Voici, mon cher ami, un petit mot pour M. Lembertad[1]. J’ai fait réflexion à votre proposition de préparer la chose. J’ai trouvé le secret de glisser, au second acte, que les femmes dans ce pays-là vengent leurs maris quand on les a tués. Heureusement cela est dit tout naturellement et sans art. Je ne sais si on aura le temps de jouer cette rapsodie. Je voudrais vous envoyer du Lembertad[2], mais comment faire ? Bonsoir, mon cher ami.

6787. — À M. DE PEZAY.
À Ferney, 9 mars[3].

Je vous répondrai, monsieur, ce que j’ai répondu à M. Dorat, que je ne connais en aucune manière les vers dans lesquels il est maltraité, que personne au monde ne m’a rien écrit sur ce sujet ; et j’ajoute que je consens que vous me regardiez comme un malhonnête homme si je vous trompe. Je vous dirai plus : je n’ai jamais montré à Ferney ni les vers que M. Dorat avait faits contre moi, ni aucune des lettres qu’il m’écrivit depuis, et dans lesquelles la bonté de son cœur réparait, par son repentir, le tort que son imagination m’avait pu faire. Je n’ai pas seulement laissé voir la jolie épître qu’il vient d’adresser à sa muse ; je me suis contenté de goûter la satisfaction de voir avec combien de grâces il guérissait les blessures qu’il avait faites.
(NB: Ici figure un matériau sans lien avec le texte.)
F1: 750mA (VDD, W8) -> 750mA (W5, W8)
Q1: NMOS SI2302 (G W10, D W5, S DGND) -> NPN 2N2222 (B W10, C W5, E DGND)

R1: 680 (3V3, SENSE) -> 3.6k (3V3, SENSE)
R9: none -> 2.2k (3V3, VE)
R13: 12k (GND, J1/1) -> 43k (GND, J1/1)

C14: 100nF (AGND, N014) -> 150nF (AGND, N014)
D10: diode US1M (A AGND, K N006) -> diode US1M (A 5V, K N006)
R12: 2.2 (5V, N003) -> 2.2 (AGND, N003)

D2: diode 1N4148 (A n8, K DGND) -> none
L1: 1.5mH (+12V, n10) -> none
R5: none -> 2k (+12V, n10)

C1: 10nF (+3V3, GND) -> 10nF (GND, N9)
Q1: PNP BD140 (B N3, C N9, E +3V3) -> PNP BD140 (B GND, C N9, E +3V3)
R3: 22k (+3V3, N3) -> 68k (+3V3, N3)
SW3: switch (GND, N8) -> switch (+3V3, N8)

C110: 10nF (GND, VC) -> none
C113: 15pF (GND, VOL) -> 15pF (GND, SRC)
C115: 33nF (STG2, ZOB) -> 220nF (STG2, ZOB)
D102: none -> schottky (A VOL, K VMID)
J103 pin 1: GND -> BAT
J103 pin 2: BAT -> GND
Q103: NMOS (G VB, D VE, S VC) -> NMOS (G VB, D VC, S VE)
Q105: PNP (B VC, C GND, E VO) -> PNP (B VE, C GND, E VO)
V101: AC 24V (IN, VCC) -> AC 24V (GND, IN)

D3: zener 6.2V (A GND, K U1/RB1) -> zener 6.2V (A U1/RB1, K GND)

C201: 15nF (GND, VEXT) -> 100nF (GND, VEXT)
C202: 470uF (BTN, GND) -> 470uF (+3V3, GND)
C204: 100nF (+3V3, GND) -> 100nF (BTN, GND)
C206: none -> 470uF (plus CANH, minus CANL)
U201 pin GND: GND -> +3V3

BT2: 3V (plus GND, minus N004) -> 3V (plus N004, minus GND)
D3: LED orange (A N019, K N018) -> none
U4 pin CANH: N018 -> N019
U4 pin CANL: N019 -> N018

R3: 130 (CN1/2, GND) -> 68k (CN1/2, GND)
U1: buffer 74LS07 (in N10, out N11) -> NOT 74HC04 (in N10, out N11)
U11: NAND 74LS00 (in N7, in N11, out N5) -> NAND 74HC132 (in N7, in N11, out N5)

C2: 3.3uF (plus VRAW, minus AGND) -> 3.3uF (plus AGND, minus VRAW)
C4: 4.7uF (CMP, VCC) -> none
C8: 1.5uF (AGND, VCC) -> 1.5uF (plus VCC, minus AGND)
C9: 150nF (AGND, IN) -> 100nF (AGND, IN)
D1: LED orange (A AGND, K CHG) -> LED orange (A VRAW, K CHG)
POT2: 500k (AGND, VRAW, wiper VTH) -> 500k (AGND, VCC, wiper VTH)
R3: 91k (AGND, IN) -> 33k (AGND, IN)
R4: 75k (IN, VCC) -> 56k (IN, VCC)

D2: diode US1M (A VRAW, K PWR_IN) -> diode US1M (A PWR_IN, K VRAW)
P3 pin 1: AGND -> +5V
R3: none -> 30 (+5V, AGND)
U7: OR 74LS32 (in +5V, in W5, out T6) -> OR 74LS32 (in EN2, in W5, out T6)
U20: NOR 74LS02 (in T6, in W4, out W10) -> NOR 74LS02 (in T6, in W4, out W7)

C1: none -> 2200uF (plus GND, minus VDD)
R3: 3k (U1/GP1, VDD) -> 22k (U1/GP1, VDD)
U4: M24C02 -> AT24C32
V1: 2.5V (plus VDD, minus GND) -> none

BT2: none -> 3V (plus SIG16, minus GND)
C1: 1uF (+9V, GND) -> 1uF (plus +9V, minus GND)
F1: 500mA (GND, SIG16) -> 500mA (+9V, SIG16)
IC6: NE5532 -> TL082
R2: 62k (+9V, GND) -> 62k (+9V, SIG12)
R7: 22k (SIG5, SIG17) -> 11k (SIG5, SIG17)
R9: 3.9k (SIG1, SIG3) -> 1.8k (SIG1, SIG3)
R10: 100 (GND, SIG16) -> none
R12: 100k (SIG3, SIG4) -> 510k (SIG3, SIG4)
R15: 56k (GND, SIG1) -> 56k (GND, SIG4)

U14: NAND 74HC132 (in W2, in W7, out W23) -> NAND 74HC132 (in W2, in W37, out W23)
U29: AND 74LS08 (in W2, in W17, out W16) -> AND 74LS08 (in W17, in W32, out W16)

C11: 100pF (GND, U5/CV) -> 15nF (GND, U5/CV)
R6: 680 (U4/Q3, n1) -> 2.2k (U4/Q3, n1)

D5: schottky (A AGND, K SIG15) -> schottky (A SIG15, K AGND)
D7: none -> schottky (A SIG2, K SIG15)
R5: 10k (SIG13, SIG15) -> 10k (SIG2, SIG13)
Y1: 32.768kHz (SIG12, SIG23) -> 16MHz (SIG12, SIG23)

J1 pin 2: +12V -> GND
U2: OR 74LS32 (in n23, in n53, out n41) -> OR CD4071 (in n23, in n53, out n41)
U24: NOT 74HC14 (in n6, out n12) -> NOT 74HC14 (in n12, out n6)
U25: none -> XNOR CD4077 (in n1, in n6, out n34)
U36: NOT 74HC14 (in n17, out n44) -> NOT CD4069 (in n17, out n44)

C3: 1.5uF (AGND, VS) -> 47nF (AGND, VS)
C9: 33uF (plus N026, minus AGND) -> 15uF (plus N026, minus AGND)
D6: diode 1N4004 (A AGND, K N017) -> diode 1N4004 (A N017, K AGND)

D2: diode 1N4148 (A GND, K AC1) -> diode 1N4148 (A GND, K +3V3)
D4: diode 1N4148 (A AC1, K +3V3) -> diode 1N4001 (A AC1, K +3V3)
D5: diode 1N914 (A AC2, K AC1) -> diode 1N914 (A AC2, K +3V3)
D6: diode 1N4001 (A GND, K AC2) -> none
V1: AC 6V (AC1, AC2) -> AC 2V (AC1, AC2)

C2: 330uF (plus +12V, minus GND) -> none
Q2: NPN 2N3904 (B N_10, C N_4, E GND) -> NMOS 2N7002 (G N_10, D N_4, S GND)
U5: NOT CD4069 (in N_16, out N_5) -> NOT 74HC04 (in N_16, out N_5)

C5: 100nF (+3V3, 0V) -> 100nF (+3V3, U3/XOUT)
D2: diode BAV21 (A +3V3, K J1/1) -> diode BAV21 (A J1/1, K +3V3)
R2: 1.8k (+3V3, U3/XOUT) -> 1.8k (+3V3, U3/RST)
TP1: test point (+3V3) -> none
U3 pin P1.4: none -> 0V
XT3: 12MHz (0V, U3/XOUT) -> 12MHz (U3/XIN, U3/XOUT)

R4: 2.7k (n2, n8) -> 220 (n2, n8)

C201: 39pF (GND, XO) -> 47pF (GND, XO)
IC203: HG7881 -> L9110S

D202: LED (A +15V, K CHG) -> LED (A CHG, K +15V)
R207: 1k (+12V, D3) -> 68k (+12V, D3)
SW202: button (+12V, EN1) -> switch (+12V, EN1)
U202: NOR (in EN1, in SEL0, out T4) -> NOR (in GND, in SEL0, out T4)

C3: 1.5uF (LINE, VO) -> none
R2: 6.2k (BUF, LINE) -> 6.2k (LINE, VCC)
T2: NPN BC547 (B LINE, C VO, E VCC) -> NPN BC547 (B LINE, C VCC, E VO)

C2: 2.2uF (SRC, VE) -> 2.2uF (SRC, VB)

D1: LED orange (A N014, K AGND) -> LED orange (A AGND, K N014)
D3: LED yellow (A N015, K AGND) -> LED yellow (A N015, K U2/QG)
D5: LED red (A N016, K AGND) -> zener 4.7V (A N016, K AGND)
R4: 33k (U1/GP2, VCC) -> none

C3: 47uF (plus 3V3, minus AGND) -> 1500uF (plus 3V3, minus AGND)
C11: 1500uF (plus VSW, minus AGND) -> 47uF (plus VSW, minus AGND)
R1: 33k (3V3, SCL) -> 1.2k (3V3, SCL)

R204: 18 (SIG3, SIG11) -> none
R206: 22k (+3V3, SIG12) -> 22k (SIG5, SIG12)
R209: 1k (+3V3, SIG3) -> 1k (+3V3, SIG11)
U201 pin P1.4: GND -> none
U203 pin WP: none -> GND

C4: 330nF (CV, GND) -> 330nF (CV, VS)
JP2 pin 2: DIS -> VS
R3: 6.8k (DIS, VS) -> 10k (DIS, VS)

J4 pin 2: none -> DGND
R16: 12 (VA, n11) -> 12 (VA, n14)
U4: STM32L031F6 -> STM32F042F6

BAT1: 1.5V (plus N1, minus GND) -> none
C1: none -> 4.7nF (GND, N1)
Ni Mme Denis, ni M. et Mme Dupuits, ni M. et Mme de La Harpe, qui sont chez moi depuis quatre mois, ni mes deux neveux, conseillers au parlement et au grand conseil, n’ont vu aucune de ces pièces. Les affaires qui regardent Rousseau sont ici trop sérieuses pour qu’elles puissent être des sujets de pure plaisanterie ; et de plus, monsieur, ces plaisanteries étaient trop cruelles pour qu’elles servissent de matière à nos conversations. M. Dorat, sans me connaître, m’avait traité de bouffon dans son Avis aux sages ; il m’avait exposé aux rigueurs du gouvernement en disant qu’on a brûlé des ouvrages qu’on m’attribue ; il finissait enfin par dire qu’il fallait avoir des mœurs.

  1. Ce petit mot pour d’Alembert manque.
  2. Voyez la note 2, page 150.
  3. Nous croyons que cette lettre est bien de 1767, et non, comme le dit Beuchot, de 1768. (G. A.)